Complaints that the surveillance state has become too large and unwieldy are common in the United States. Thanks to exports from the U.S. and some of its allies, Colombian citizens are feeling the same way, but with deadlier consequences.
A handful of companies based in Italy, Israel, the United Kingdom, New Zealand and the U.S. have sold surveillance technology to authorities in Colombia, according to research published this month by the UK-based Privacy International. The technology enables Colombian law enforcement and intelligence agencies to engage in surveillance activities similar to those conducted by the National Security Agency in the U.S.

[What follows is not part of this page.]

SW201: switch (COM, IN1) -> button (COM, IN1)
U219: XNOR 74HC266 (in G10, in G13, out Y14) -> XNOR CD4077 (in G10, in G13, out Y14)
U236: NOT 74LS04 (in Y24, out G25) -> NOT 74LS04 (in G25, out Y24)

The technology allows Colombian police to do things such as hack electronic devices unbeknownst to users, install offensive malware that allow for remote access and control, and harvest telephone data en masse. Like the U.S., Colombian law doesn’t necessarily allow for such surveillance to take place. “This type of mass, automated surveillance is not explicitly authorized under Colombian law,” the researchers note.

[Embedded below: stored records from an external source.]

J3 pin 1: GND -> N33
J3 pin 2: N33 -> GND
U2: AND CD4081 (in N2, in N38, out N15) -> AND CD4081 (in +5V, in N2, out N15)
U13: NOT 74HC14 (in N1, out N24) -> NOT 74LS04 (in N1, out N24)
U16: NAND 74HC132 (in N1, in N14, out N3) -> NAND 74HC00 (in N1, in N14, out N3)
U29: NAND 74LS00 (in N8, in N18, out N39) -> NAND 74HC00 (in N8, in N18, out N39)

In some cases, the public has yet to understand what some of the technology does. One tool sold mirrors the “Stingray” program used in the U.S, a tool contracted to local law enforcement by the Federal Bureau of Investigation. It works by indiscriminately capturing all telephone data, including conversations, of all the people in a given area. It is used when law enforcement is trying to find a specific target, but allows them to spy on hundreds or even thousands of people in the process.